In a bowl, combine all the ingredients for the marinade and mix well. Add the chicken pieces to the marinade and let them marinate for at least 30 minutes or up to overnight in the refrigerator.
Heat ghee or oil in a large, heavy-bottomed pot over medium heat. Add the sliced onions and sauté until they turn golden brown. Remove half of the fried onions and set aside for garnishing.
To the remaining onions in the pot, add the ginger-garlic paste and sauté for a minute until the raw smell disappears.
Add the marinated chicken pieces to the pot and cook until they are browned on all sides.
Now, add the chopped tomatoes, red chili powder, turmeric powder, and salt. Cook for a few minutes until the tomatoes are softened.

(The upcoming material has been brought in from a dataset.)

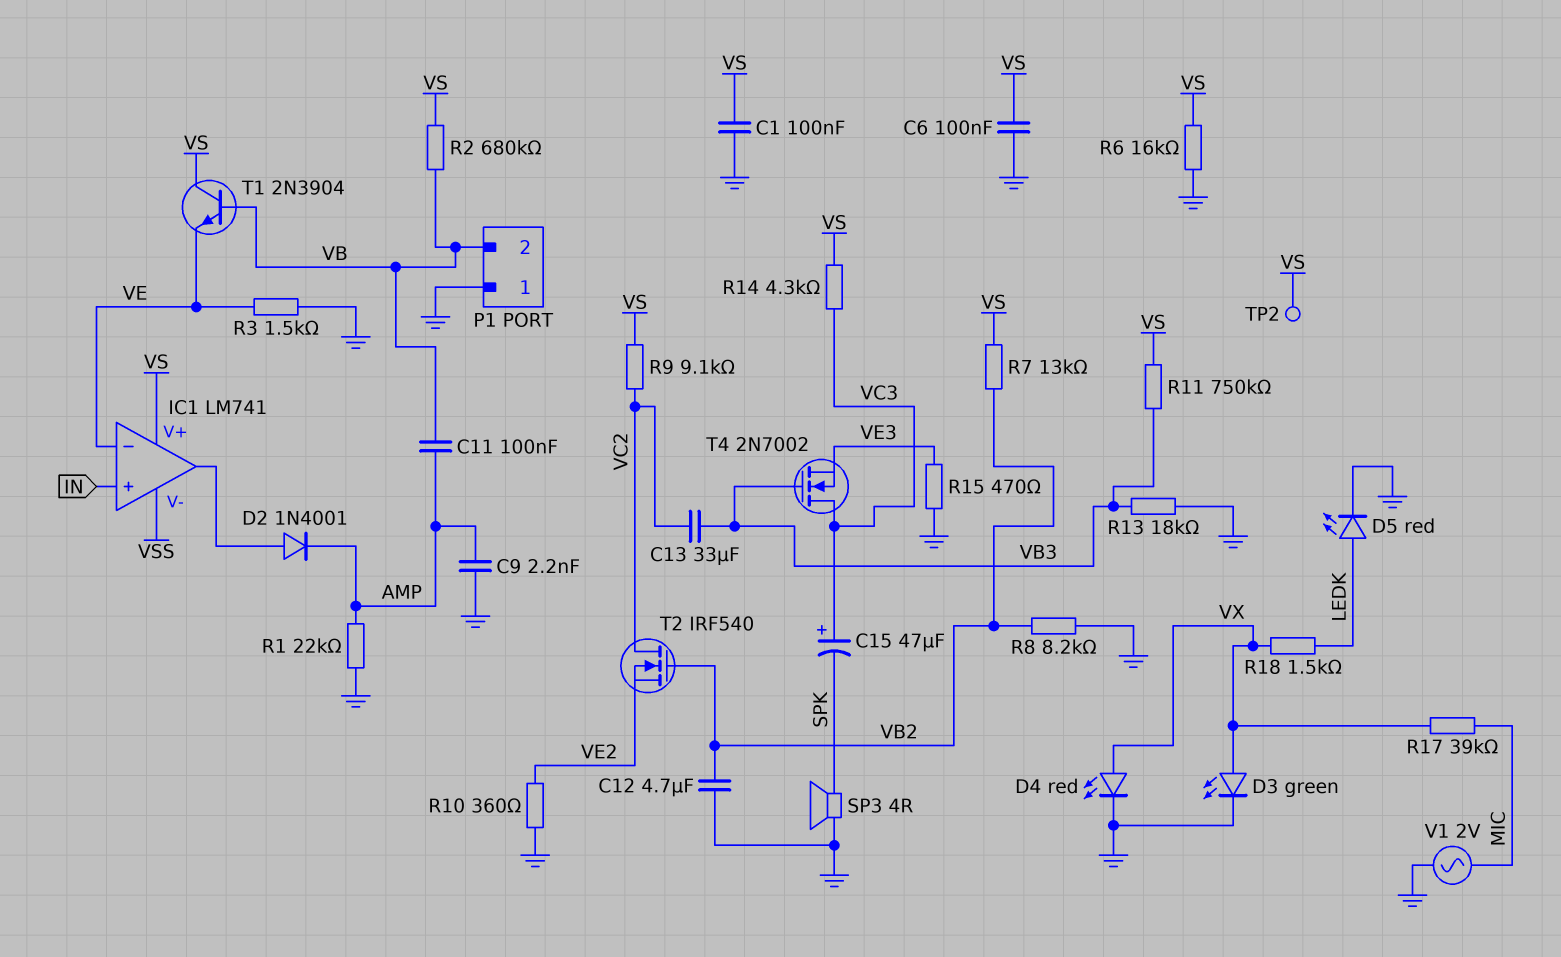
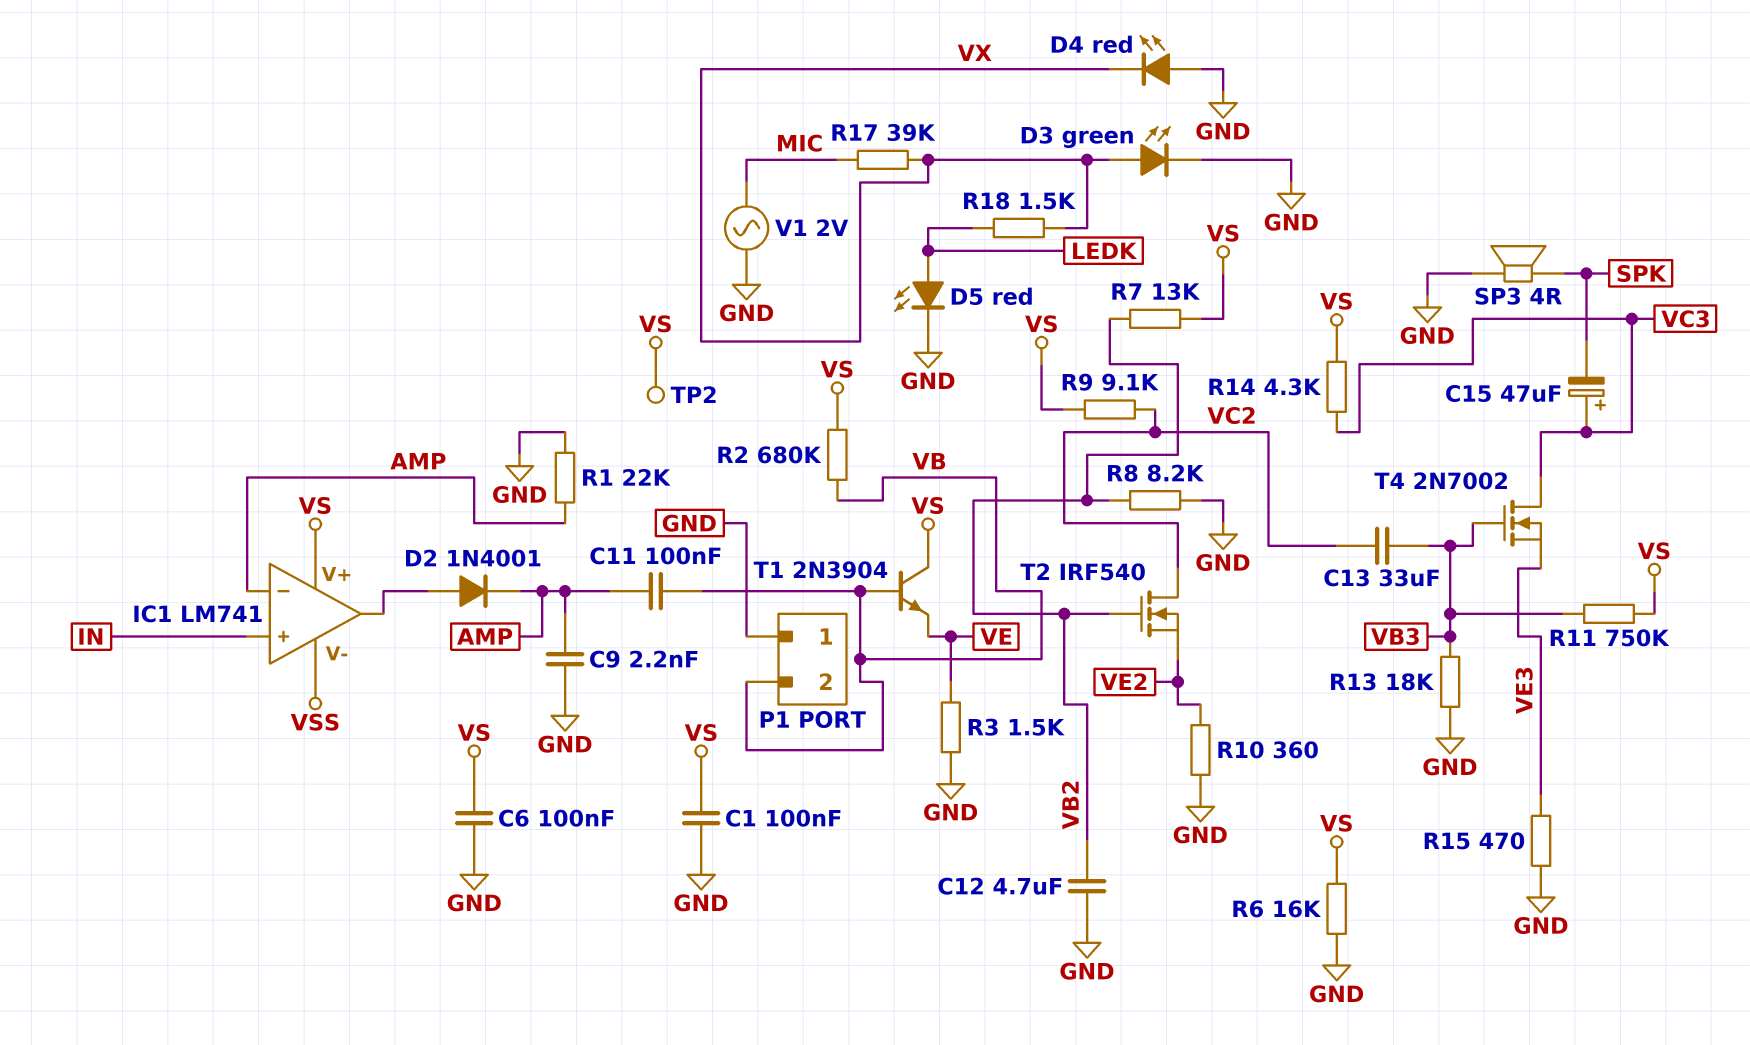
D4: LED red (A VX, K GND) -> LED red (A GND, K VX)
IC1 pin in-: VE -> AMP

Stir in the plain yogurt, garam masala, and biryani masala (if using). Mix well to combine all the spices with the chicken.
Add the chopped mint leaves and coriander leaves to the pot and mix again.
Drain the soaked rice and add it to the pot. Gently mix the rice with the chicken and spices.
Pour water into the pot, ensuring that the water level is about 1 inch above the rice and chicken mixture. Adjust the salt if needed.
Bring the water to a boil, then reduce the heat to low. Cover the pot with a tight-fitting lid and let the biryani simmer for about 20-25 minutes, or until the rice is cooked and the flavors are well absorbed.
Once the biryani is cooked, remove the pot from the heat and let it rest, covered, for 10 minutes to allow the flavors to meld together.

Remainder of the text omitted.